此后,VFC与Veritas Farms均提交了答辩状,VFC的核心主张是应允许其修改诉求并获得第二次诉讼机会。这让我思考一个在大多数大麻诉讼初期常出现的问题:被告是否应当提出驳回诉讼请求的动议?
《联邦民事诉讼规则》第12(b)(6)条规范驳回诉讼请求的动议。引用赫加蒂法官的观点:
根据《联邦民事诉讼规则》第12(b)(6)条提出的驳回动议,旨在检验原告起诉状的充分性。 "要经受驳回动议的考验,诉状必须包含足以被视为真实的事实依据,以'陈述一项表面上具有合理性的救济请求'。"在驳回动议的语境中,合理性意味着原告陈述的事实应使"法院能够合理推断被告应对所指控的不当行为承担责任"。根据《特温布利诉美国联邦通信委员会案》的裁决,此类分析需从两方面展开: 首先,法院须识别"诉状中不应被视为真实的陈述",即那些属于法律结论、空泛主张或纯粹推论的陈述。其次,法院须考量事实陈述"以判断其是否合理暗示了救济请求权"。若陈述构成可成立的救济请求,则该请求可经受驳回动议的考验。(引注略)

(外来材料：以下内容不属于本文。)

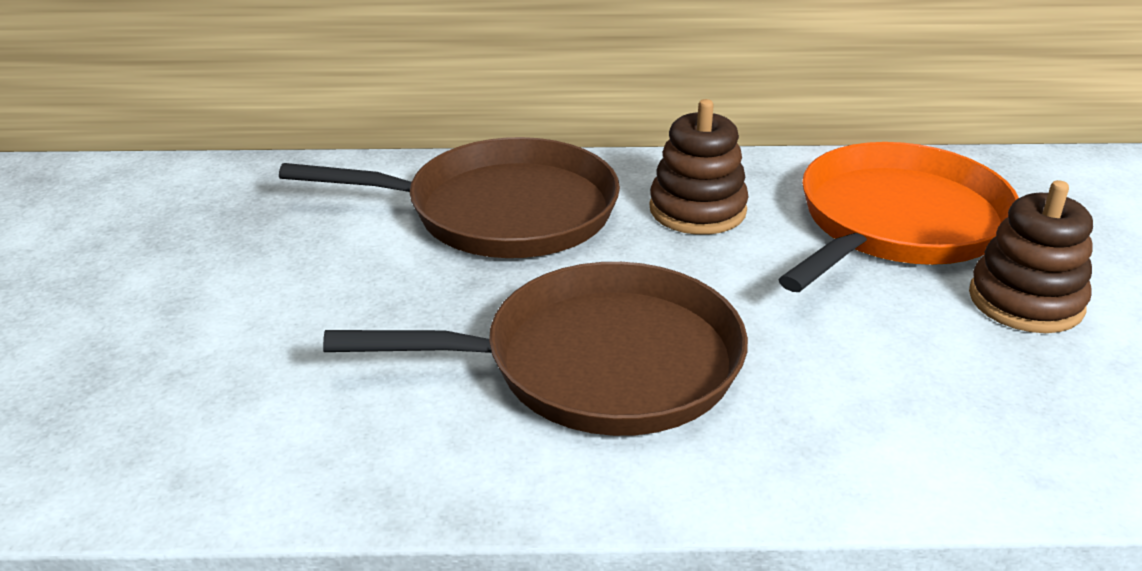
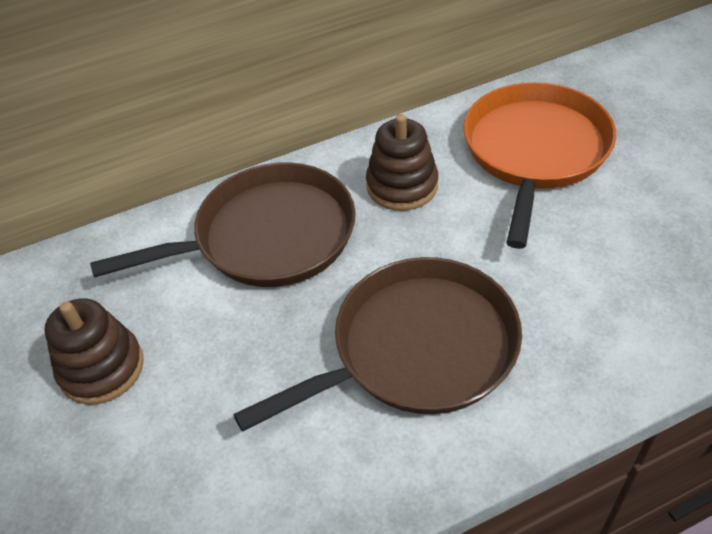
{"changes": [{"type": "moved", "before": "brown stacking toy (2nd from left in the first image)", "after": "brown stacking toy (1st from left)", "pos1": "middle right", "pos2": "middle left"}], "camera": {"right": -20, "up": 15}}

随着大麻行业引发的诉讼日益增多,投诉质量总体有所提升——但仍有不少案件摆在我们面前,其内容单薄且远未达到上述标准。当被告客户询问如何应对时,我们通常会提出以下考量:
提出驳回动议的优势:
- 要求原告澄清含糊的诉状将使待处理的诉求更明确。模糊的诉求更难进行抗辩。这通常也意味着证据开示的范围将被缩小。
- 这可能向法官传递出原告方证据存在薄弱环节的信号——我们见过由此引发的种种后果,从法官要求双方当事人达到更高标准,到极力推动双方达成和解。
- 这可能还会暴露潜在的抗辩理由,这些理由可在后续的决定性动议实践中加以利用。
- 最后,迫使原告澄清含糊的诉状往往传递出一个信号:你已准备好全面展开诉讼——即便是在如此早期的阶段。
提出驳回动议的弊端:
- 客户在案件初期看到驳回动议的申请费用时,常常会因价格高昂而吃惊。(但需权衡的是,若在全面审判中为应对此类指控进行辩护,可能产生的成本。)
- 这可能使原告和对方律师在早期就意识到其案件的薄弱环节,从而预见如何强化其主张。
- 当然,在大多数情况下,驳回动议所指出的缺陷是可以修正的,法院也倾向于准予修改。在这种情况下,被告最终获益甚微(或许只是拖延几个月)。
所有这些因素都应在每个案件中仔细权衡,因为这一决定可能为未来一两年的诉讼进程定下基调。为确保从卷入诉讼的第一刻起就全面评估所有可行方案,务必从一开始就咨询经验丰富的专业大麻行业诉讼律师。